Friday, 9 April 2021

FIRST IMPRESSIONS: TAG Heuer 2021 Aquaracer Professional 300M Calibre 5 Watches

WBP201B.BA0632     WBP201C.BA0632     WBP201A.BA0632     WBP208B.BF0631

A new watch launch is a rollercoaster ride, especially when it's the replacement of an iconic model such as the TAG Heuer Aquaracer. Pre-launch, and with only renders to go on, my expectations were low - I really didn't like them. But then the TAG Heuer website countdown came to it's conclusion and Mr Arnault and Mr Bove stepped out to present the new Aquaracers and they looked a lot better than I expected (the watches I mean, not Mr Bove and Mr Arnault - to be honest I found Frederic's super white trainers massively distracting but I guess he can wear what he likes).

Two things in particular struck me in the presentation that weren't apparent from the renders: 1) the new bracelet has a sliding clasp with 15mm of adjustment, and 2) the cyclops is now either under or 'inside' the sapphire crystal, I'm still not sure which it is... I'm pretty sure Mr Arnault said it was 'etched into the glass' but either way the point is that unsightly lump is gone. Hurrah!

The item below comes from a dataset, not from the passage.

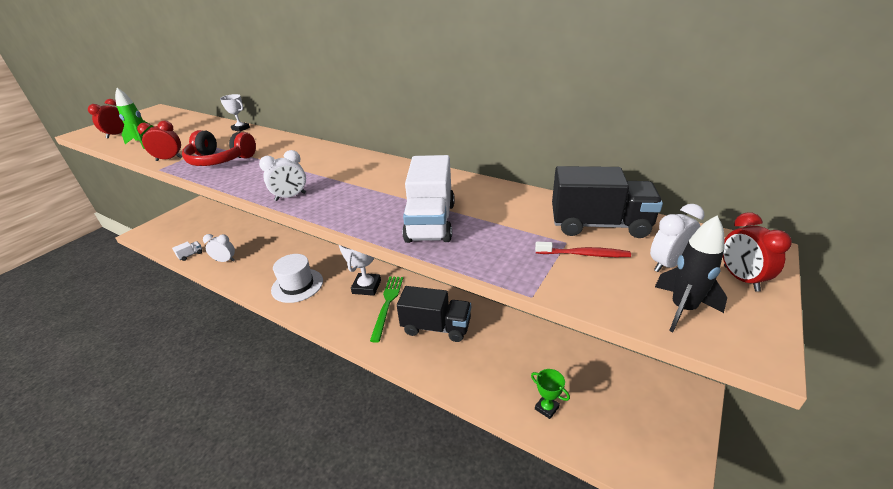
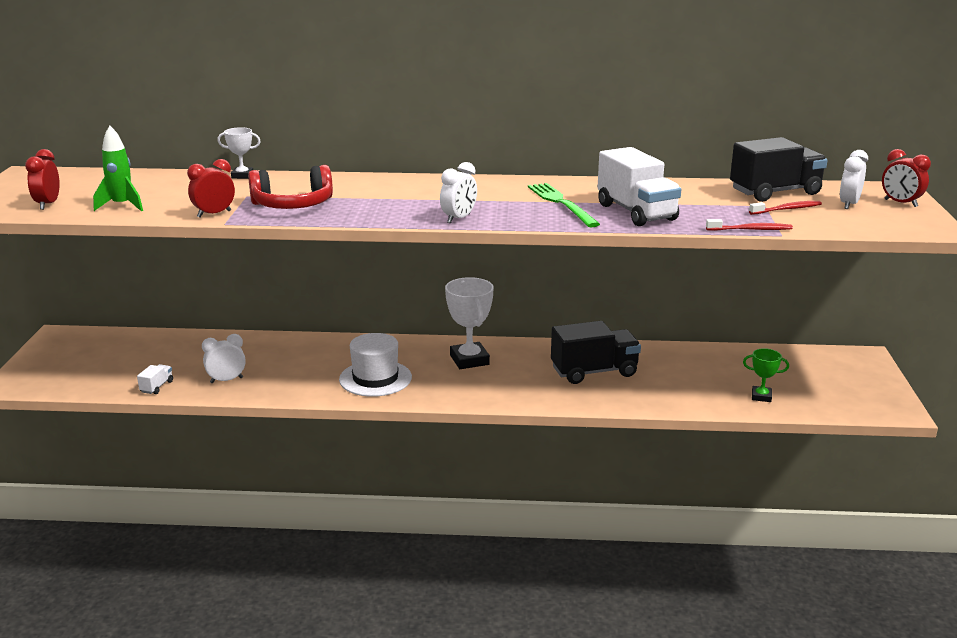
camera: 30 degrees left, 10 degrees down
(387, 304) = (515, 368): green fork -> green fork (561, 203)
(508, 277) = (750, 229): none -> red toothbrush
(682, 309) = (882, 222): black rocket -> none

The sliding clasp is a really positive step forward for the new model and brings it into line with some of the Aquaracer's competitors (the Tudor Pelagos springs immediately to mind, though thankfully without the unsightly groove in the clasp's upper face) and of course Rolex, who were the first, to my knowledge, to introduce a sliding/adjustable clasp with their 'Glidelock' system. Incidentally this clasp is also available on the new blue and black rubber straps that are coming for these new pieces but are not yet showing on the website (photos of these can be found on Calibre 11 - see link at the bottom of the post). 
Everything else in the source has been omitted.